The Common Market Film Industry: Beyond Law and Economics
Don R. Le Duc
The European film industry was described by Konrad Bieberstein, West German minister of economics, as a "horse and buggy" business in competition with the automobile.1 Although this analogy is neither original nor completely accurate, it does suggest one explanation for the failure of Western European film companies to share in the general prosperity of the Common Market.2
Film remains a nationally oriented, nationally marketed commodity during an era when fundamental laws and economic policies of the Common Market are designed to encourage, if not compel, mass production and distribution across the entire European Economic Community. Despite the fact that nine nations of Western Europe have now combined economically to form a single market of 260 million people, filmmakers and distributors within these nations continue to operate as if the national trade barriers of the past remained firmly in place.

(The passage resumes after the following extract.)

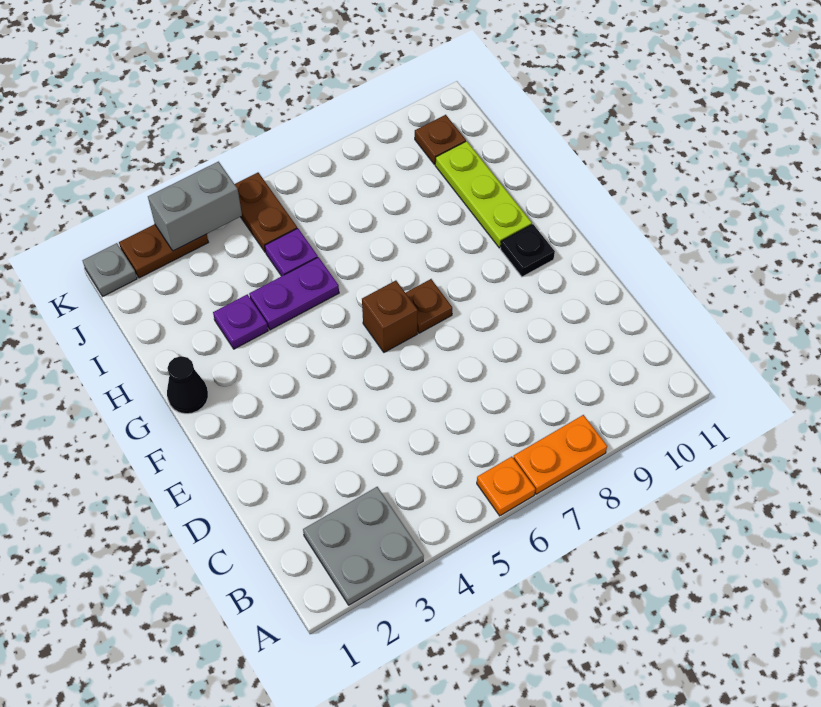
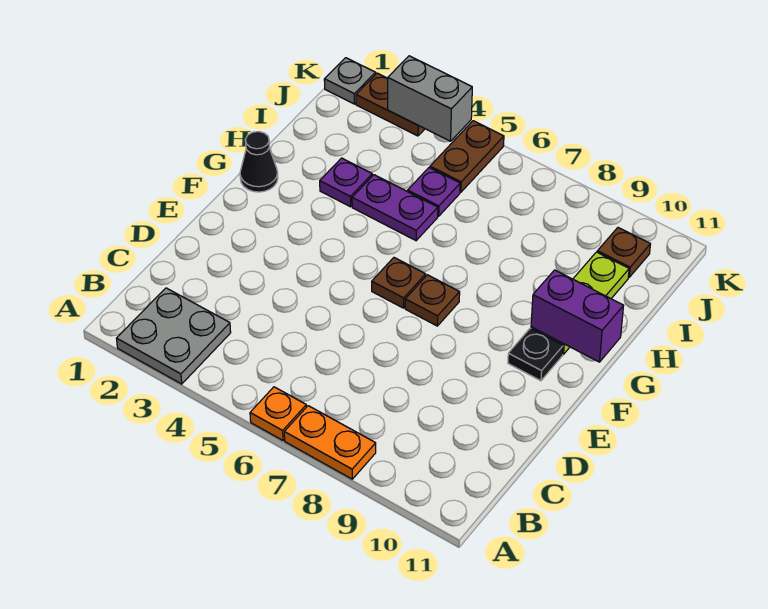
brown brick F6 level 1 -> brown plate F6 level 1
none -> purple brick G10:G11 level 2

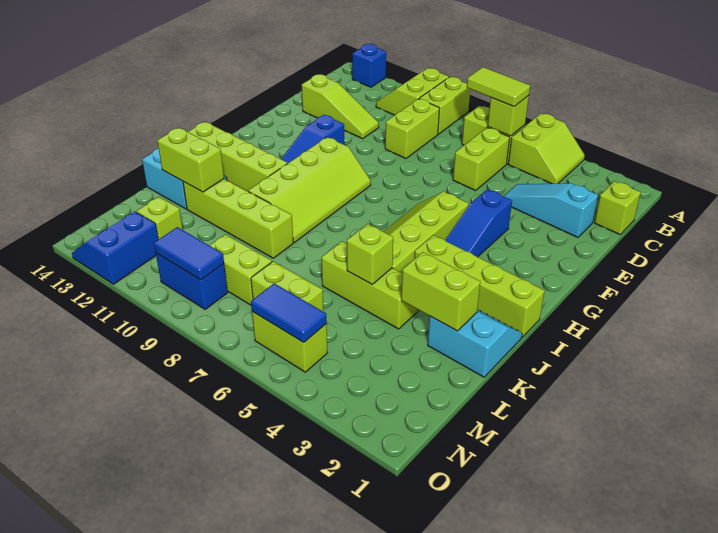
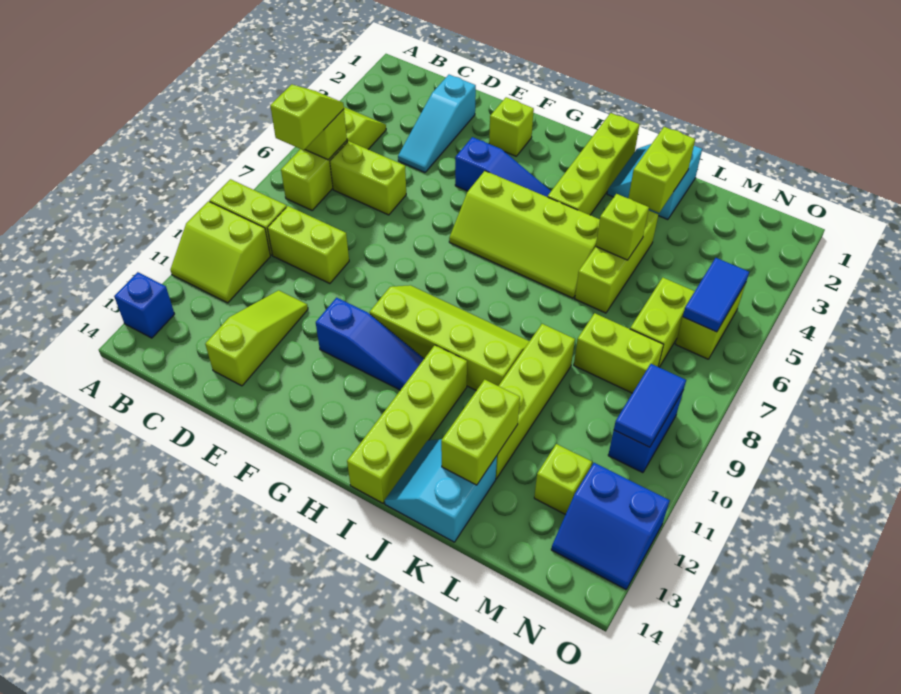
lime tile B6:B7 level 3 -> lime slope B6:B7 level 3 top 7
lime brick C1 level 1 -> lime brick F2 level 1
lime brick M8:M9 level 1 -> lime brick L8:M8 level 1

Why have European film companies been inclined to spurn this wider European Community market, content instead to remain sheltered within national law and nurtured through governmental grants? And more directly, how have Common Market film producers and distributors been able to avoid prosecution for violations of European Community laws which prohibit national subsidies or restrictions upon the flow of goods, services, labor, or capital among member states of the community?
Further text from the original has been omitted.